Provides information and assistance to patients, family members and visitors in a courteous, professional, and empathetic manner ensuring timely, efficient customer service in a fast paced, high energy environment. Communicates with various ancillary departments to ensure smooth patient flow and high data integrity.
Cross trains in various functions to assist in the timely delivery of department services. Performs routine duties relating to patient placement, reservation duties, which includes responsibility for bed assignments, transfers, and providing functional guidance as necessary.
Interprets data, draws conclusions, and reviews findings with Lead Patient Access Concierge for further review.
Takes initiative to continuously learn all aspects of Patient Access Concierge role to support progressive responsibility.
Other duties as needed and assigned by the manager.
Maintains a working knowledge of applicable Federal, State, and local laws and regulations, Trinity Health’s Organizational Integrity Program, Standards of Conduct, as well as other policies and procedures to ensure adherence in a manner that reflects honest, ethical, and professional behavior.
Colleagues of Saint Alphonsus Health System enjoy competitive compensation with a full benefits package and opportunity for growth throughout SAHS and Trinity Health!
Saint Alphonsus and Trinity Health are committed to promoting diversity in its workforce and to providing an inclusive work environment where everyone is treated with fairness, dignity and respect.

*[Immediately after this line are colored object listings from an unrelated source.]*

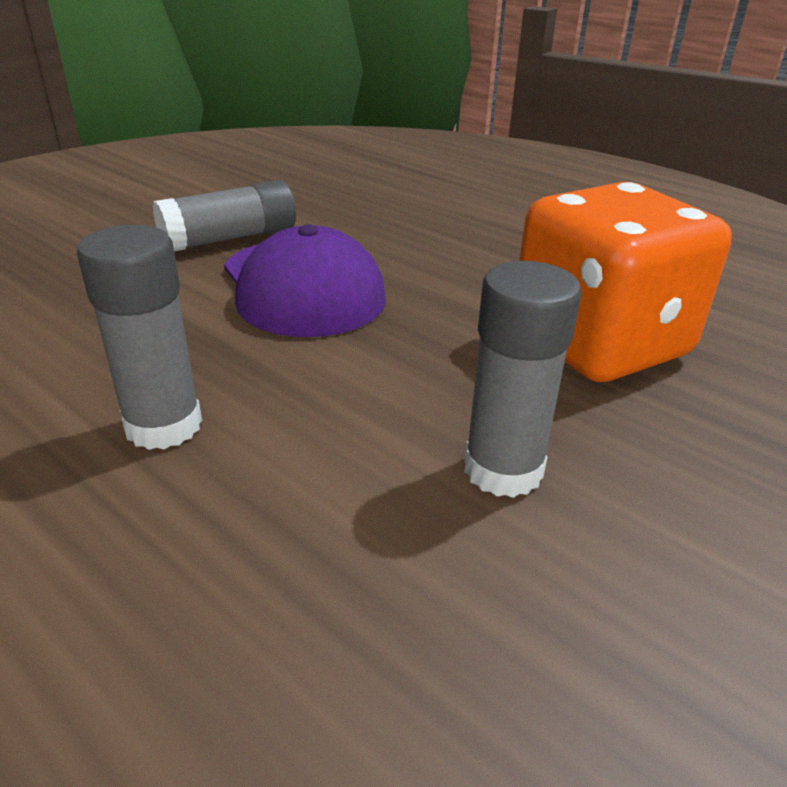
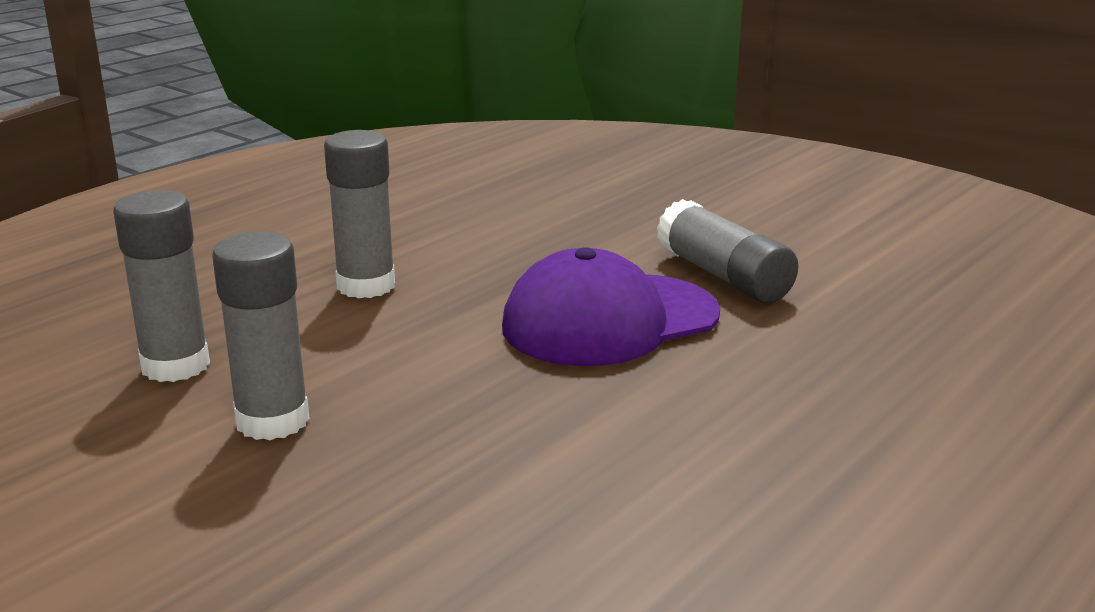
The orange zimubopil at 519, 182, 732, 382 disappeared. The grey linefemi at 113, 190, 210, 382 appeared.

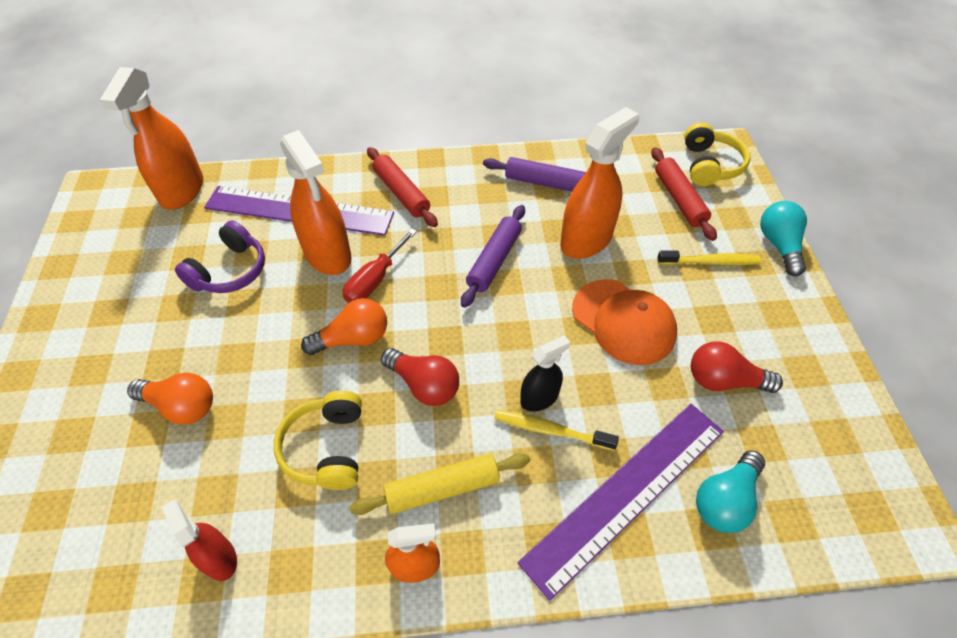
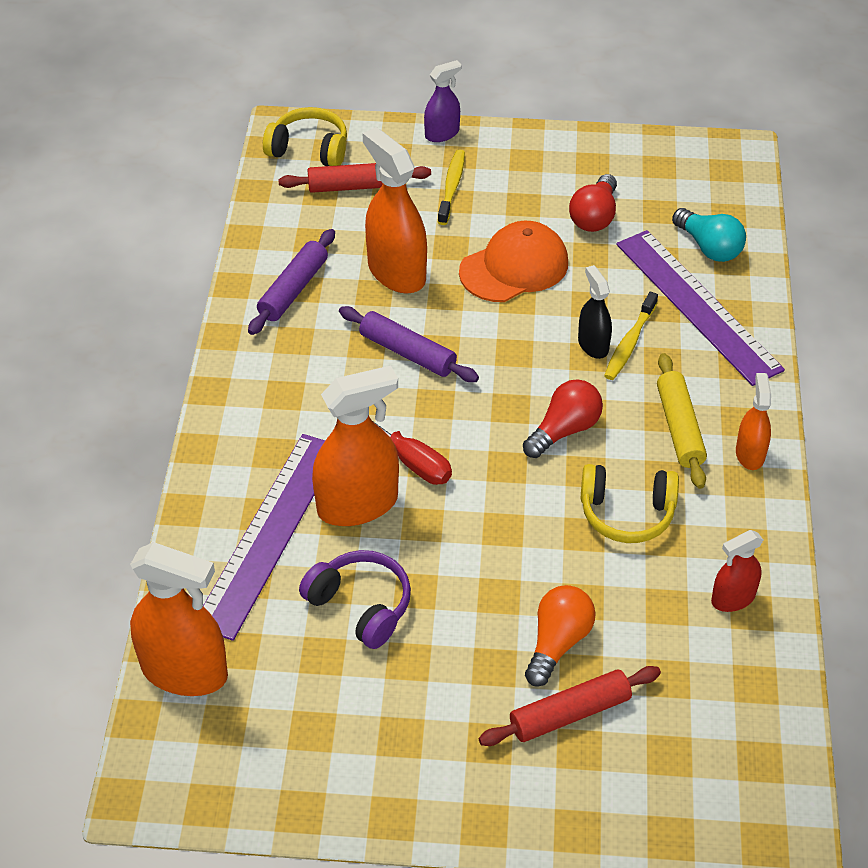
The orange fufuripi at 301, 298, 387, 355 disappeared. The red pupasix moved from 367, 147, 438, 227 to 479, 666, 661, 746. The turquoise fufuripi at 760, 201, 807, 276 was replaced by the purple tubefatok at 424, 60, 461, 142.

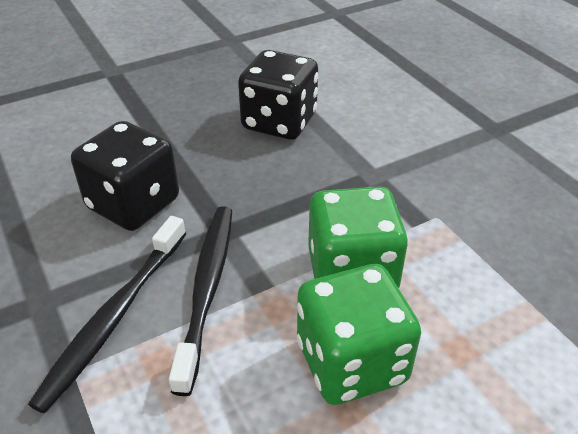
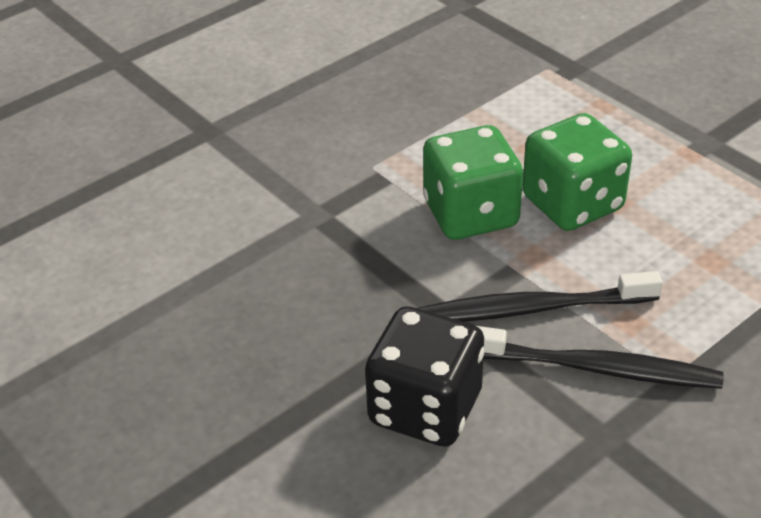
The black zimubopil at 238, 50, 318, 140 disappeared.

We are committed to recruit and retain a diverse staff reflective of the communities we serve. Saint Alphonsus and Trinity Health are equal opportunity employers and prohibit discrimination against any individual with regard to race, color, religion, gender, marital status, national origin, age, disability, sexual orientation, or any other characteristic protected by law.
Our Commitment to Diversity and Inclusion
Trinity Health is one of the largest not-for-profit, Catholic healthcare systems in the nation. Built on the foundation of our Mission and Core Values, we integrate diversity, equity, and inclusion in all that we do. Our colleagues have different lived experiences, customs, abilities, and talents. Together, we become our best selves. A diverse and inclusive workforce provides the most accessible and equitable care for those we serve. Trinity Health is an Equal Opportunity Employer. All qualified applicants will receive consideration for employment without regard to race, color, religion, sex, sexual orientation, gender identity, national origin, disability, status as a protected veteran, or any other status protected by law.